You will then need to set your width padding to small and your height padding to none.

After doing that, scroll down and turn off the page indicator

and also turn on Widget Overlap and Overlap When Placing.

Just back out and we will need to go to Apps and widget drawers.

In here, we will need to change the drawer app grid to 6 by 5 and then change the icon

size to 115%.

Make sure you have swipe to open enabled and just below that you will need to turn off

swipe indicator.

It's optional if you want fast scroll bar enabled but I have it turned off.

Just make sure you have selected the blue accent colour.
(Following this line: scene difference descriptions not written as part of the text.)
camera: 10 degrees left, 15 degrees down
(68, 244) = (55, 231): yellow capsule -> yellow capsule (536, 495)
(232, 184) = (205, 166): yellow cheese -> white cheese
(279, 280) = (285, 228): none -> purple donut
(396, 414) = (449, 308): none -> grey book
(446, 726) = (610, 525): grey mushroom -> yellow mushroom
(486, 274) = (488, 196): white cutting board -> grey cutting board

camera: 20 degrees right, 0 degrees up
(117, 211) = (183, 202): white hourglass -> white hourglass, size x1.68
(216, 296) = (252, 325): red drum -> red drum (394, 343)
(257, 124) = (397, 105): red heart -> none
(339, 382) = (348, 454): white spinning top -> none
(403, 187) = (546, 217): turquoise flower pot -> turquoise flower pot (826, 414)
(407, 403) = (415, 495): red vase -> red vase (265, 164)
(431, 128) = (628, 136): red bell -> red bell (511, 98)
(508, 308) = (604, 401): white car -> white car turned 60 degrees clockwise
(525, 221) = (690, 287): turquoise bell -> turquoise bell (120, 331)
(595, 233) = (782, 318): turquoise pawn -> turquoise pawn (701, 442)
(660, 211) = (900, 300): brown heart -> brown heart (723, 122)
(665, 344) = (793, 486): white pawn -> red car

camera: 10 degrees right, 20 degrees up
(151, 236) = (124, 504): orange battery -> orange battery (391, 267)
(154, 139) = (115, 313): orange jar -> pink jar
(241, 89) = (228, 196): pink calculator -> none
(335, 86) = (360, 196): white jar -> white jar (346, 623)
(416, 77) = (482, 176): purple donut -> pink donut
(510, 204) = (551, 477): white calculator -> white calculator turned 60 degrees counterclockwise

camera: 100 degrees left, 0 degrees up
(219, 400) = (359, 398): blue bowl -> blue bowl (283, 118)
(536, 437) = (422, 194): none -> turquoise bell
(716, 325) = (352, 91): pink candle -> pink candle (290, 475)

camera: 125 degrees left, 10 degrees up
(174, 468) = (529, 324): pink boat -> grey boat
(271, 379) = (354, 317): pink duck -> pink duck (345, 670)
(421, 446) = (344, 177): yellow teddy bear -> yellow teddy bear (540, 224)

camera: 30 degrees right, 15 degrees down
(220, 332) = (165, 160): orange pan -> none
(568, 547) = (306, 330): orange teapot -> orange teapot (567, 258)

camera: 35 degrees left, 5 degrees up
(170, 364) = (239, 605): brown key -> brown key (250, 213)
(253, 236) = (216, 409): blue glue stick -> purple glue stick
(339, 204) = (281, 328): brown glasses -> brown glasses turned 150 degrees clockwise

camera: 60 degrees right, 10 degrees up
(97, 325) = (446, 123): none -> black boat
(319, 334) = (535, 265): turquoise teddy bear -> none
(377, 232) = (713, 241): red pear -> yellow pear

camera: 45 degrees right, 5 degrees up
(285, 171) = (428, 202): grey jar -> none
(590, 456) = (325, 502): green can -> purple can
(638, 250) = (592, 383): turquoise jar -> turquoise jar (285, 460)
We can now back out and this next thing is optional but I like to have it enabled, it's

called night mode.

If you want it enabled, just make sure you have the correct time zone at the top and

all off the toggles enabled below.

Ok so we can now go to our home screen and there is a couple of things that we will need

to do before finishing with this tutorial.

One of them is to add the google search bar at the bottom of the page.

Just hold down on an empty space on your home screen and tap on widgets, make sure you're

at the top of the page and we will need to find the quick search bar.

It's hidden at the top of the page so you will need to scroll left and you will find

it at the end.

Just drag that widget and drop it on the bottom of your home screen.

Just resize it to fit the whole bottom of the dock and we will then need to hold down

on the search widget and tap on edit and just copy as I'm doing here.

You will also need to set the transparency to 15% so you will get this slight transparency

effect.

After doing that you can now swipe up and drag your favourite apps above the search

widget so you have something like this.

For the clock widget at the top, the application we will need to do this is called Zooper Widget

Pro, I'll link the app in the description alongside all of the other apps that I mentioned

in this video.

After doing that the rest is up to you.

What I have done here is I have used a Zooper Widget skin called Pixup for Zooper and placed

it at the top of the page.

I also added my profile photo in the widget too.

For the wallpaper, you can use the original Google pixel 2 wallpaper but I do like to

use google's live data wallpapers especially the one called Aurora Time Lapse as it changes

the colours accordingly to what time of day it is in your location which satisfies the

dark theme used in the search widget and drawer.

There's also the Google Live Earth Wallpapers which they announced in 2016 too which you

can download on any android device.

I will leave the links to both of the wallpapers in the description so you can download and

install them.

The icon pack I would recommend if you're aiming towards a Pixel 2 home screen is the

Pixel Icon Pack which I will leave below to install from the Playstore.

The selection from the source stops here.